Desde la dirección de alandar me piden que, al hilo de la reciente beatificación de 498 sacerdotes, seminaristas, religiosos y religiosas asesinados en los inicios de la Guerra civil española, escriba algo sobre los santos y los mártires en general. No es tarea sencilla. Es bastante lo que el día de hoy sabemos pero mucho más aún lo que desconocemos del mundo físico, del que formamos parte, y siendo tanta nuestra ignorancia sobre lo que tenemos ante nuestros ojos, cómo atreverse a decir algo sobre qué es y cómo funciona lo que no podemos ver, más aún, sobre lo que ni siquiera tenemos certeza plena de que exista.
¿Por dónde empezar?
Empezaré hablando de la Congregación para las Causas de los Santos y de quien le encomienda su tarea. Fue instituida por Pablo VI en 1969 desgajándola de la Congregación de ritos, que venía funcionando desde 1588 cuando la creó el Papa Sixto V. Juan Pablo II en 1983 la dotó de una legislación, que todavía hoy sigue vigente . Sus miembros son, sin duda, personas decididas, a las que no importa abordar y resolver problemas de índole metafísico. Cuando a instancia propia o a requerimiento de otros se plantean si una determinada persona, tras su paso por la vida, habrá sido admitida a formar parte de los que habitan en el Cielo junto a Dios, aparte de dar por supuesto que hay Dios, que el Cielo existe y que las criaturas humanas, tras nuestra muerte, tenemos la posibilidad de acceder a él, analizan la vida del candidato, para dilucidar si tal posibilidad, la de entrar y estar en la Gloria, se habrá convertido para él en un hecho contrastable. Finalmente, si procede, el Papa emite su veredicto, afirmando, sin que pueda dudarse de ello, que Dios ha abierto las puertas del Cielo al que se considera nuevo Santo, por lo cual se declara lícito venerarle, así como tomarle y proponerle como modelo de vida y demandar su intercesión.

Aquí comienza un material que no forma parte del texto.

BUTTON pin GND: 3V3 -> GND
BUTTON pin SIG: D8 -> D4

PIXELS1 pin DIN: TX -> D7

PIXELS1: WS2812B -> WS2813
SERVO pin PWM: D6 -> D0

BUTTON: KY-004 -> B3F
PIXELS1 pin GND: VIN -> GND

Esto viene ocurriendo, con algunas variantes, desde que Alejandro III en 1171 pusiera término a la costumbre de que fuera el pueblo creyente, con su aclamación y su veneración espontánea, quien determinase a qué personas, tras su muerte, quería honrar como santas. «No tengáis ? dijo el pontífice ? la presunción de tributar culto religioso a un hombre sin el consentimiento de la Iglesia ro¬mana» . Y a partir de ese momento nadie es declarado ?Santo?? sin que cuente con el visto bueno del Papa. Y a la inversa cualquier persona, hombre o mujer puede llegar a serlo si él da su aquiescencia.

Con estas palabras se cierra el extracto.